Untungnya, hiperinflasi relatif jarang terjadi: mata uang yang paling stabil, seperti pound sterling, dolar Amerika, dan yen Jepang, dipandang sebagai mata uang yang paling diminati banyak orang karena secara historis mempertahankan nilai yang relatif standar. Namun, mata uang lainnya tidak seberuntung itu.

Berikut adalah 5 contoh hiperinflasi terburuk dalam sejarah.

1. Tiongkok Kuno

Meskipun tidak dianggap oleh beberapa orang sebagai contoh hiperinflasi, Tiongkok adalah salah satu negara pertama di dunia yang mulai menggunakan mata uang kertas. Dikenal sebagai mata uang fiat, mata uang kertas tidak memiliki nilai intrinsik: nilainya dipertahankan oleh pemerintah.

Mata uang kertas terbukti sukses besar di Tiongkok, dan seiring dengan menyebarnya berita, permintaan akan mata uang kertas semakin meningkat. Segera setelah pemerintah melonggarkan kontrol atas penerbitannya, inflasi mulai merajalela.

Dinasti Yuan (1278-1368) adalah yang pertama mengalami efek inflasi yang sangat tinggi karena mulai mencetak uang kertas dalam jumlah besar untuk mendanai kampanye militer.
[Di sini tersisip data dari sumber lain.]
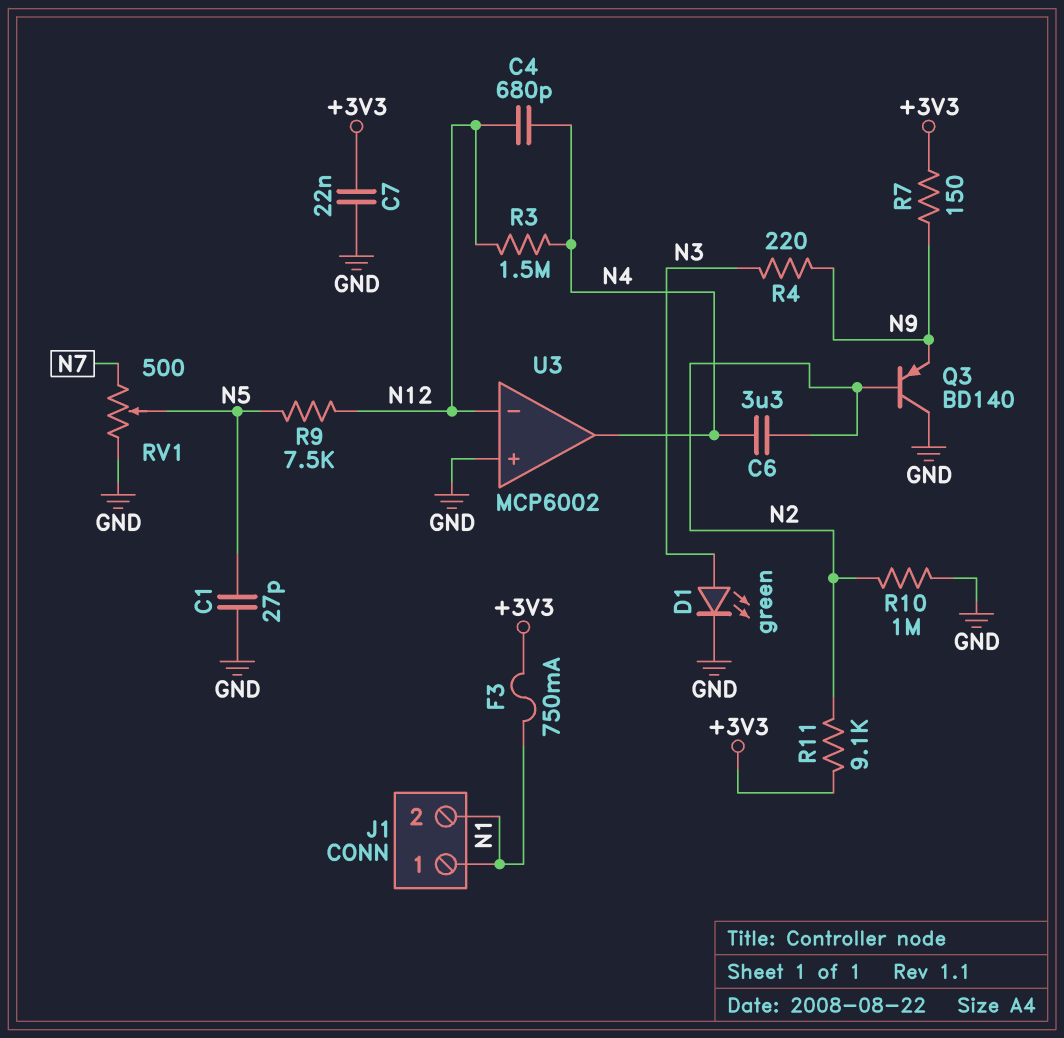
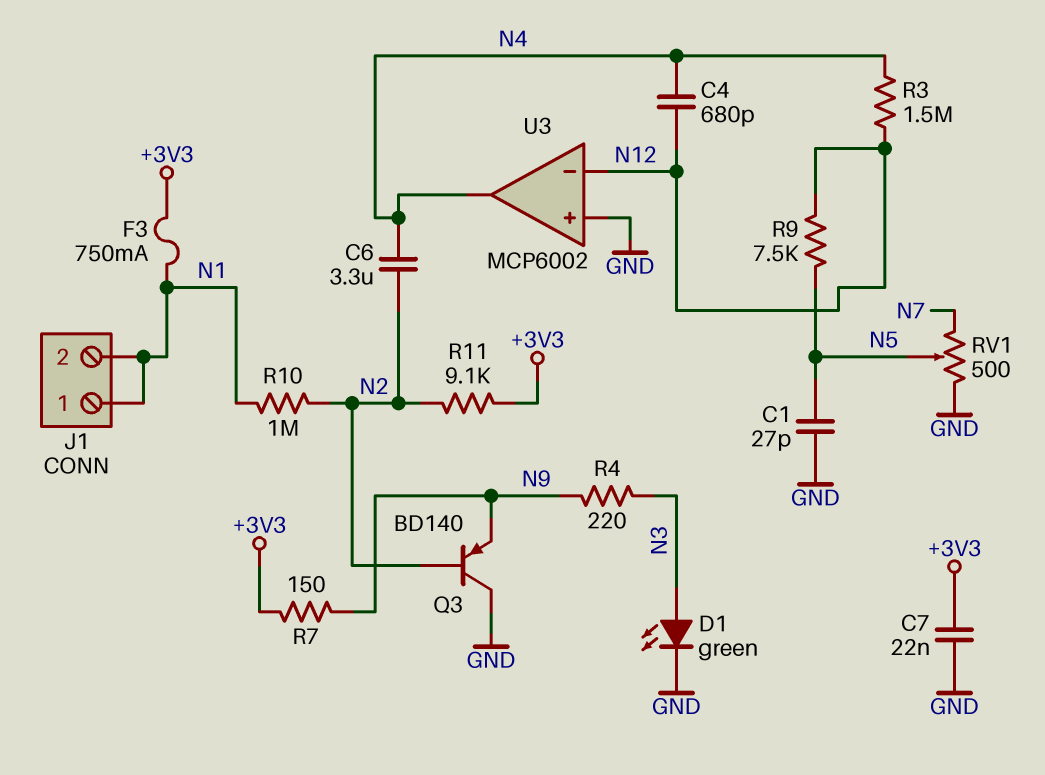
R10: 1M (GND, N2) -> 1M (N1, N2)

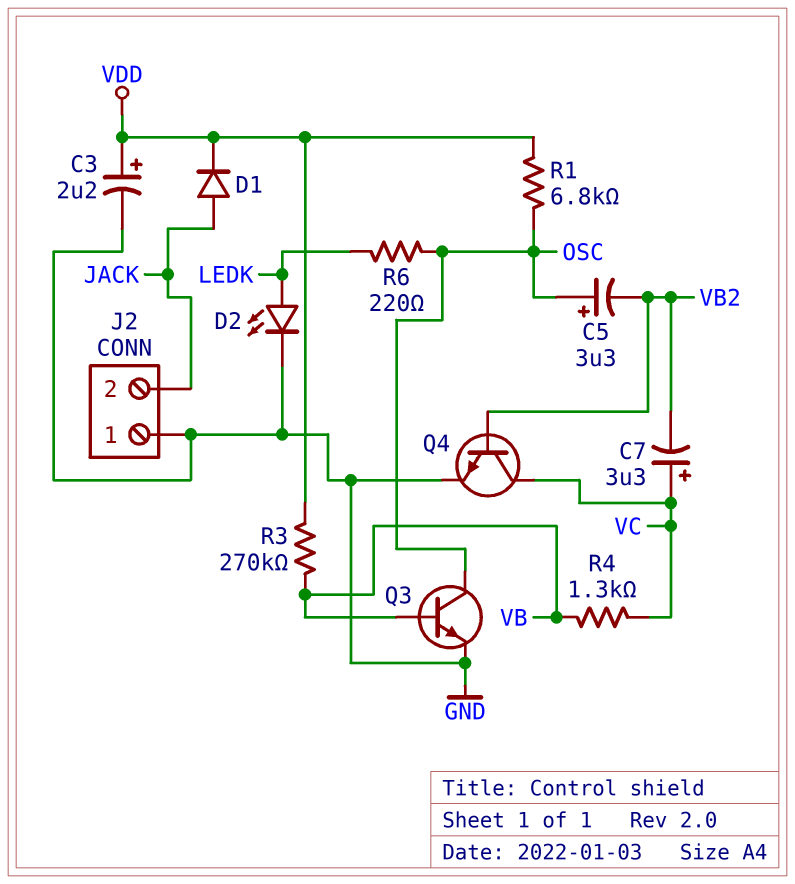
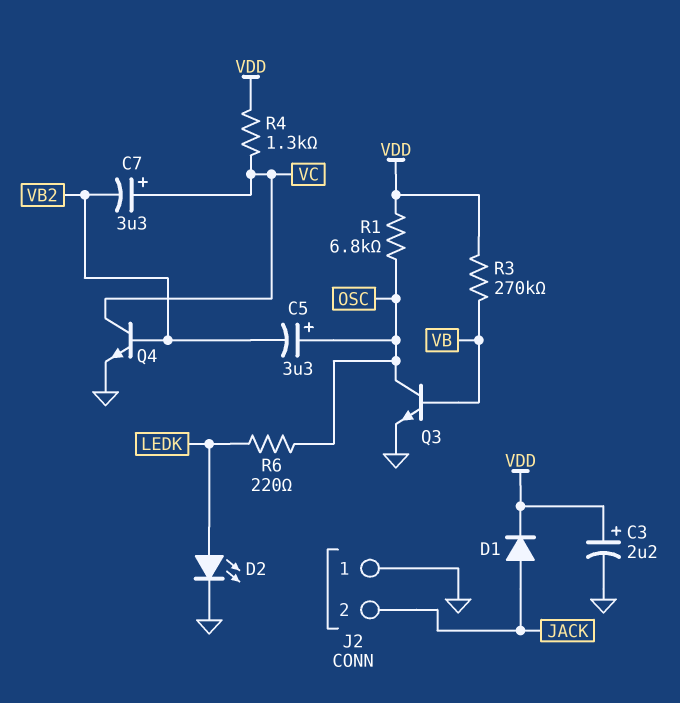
R4: 1.3k (VB, VC) -> 1.3k (VC, VDD)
Karena mata uang terdevaluasi, orang-orang tidak mampu membeli barang-barang kebutuhan pokok, dan ketidakmampuan pemerintah untuk menangani krisis dan kurangnya dukungan rakyat menyebabkan penurunan dinasti pada pertengahan abad ke-14.

2. Republik Weimar

Bisa dibilang salah satu contoh hiperinflasi yang paling terkenal, Jerman Weimar mengalami krisis besar pada tahun 1923. Terikat oleh Perjanjian Versailles untuk melakukan pembayaran reparasi kepada kekuatan Sekutu, mereka melewatkan pembayaran pada tahun 1922, dengan mengatakan bahwa mereka tidak mampu membayar jumlah yang diperlukan.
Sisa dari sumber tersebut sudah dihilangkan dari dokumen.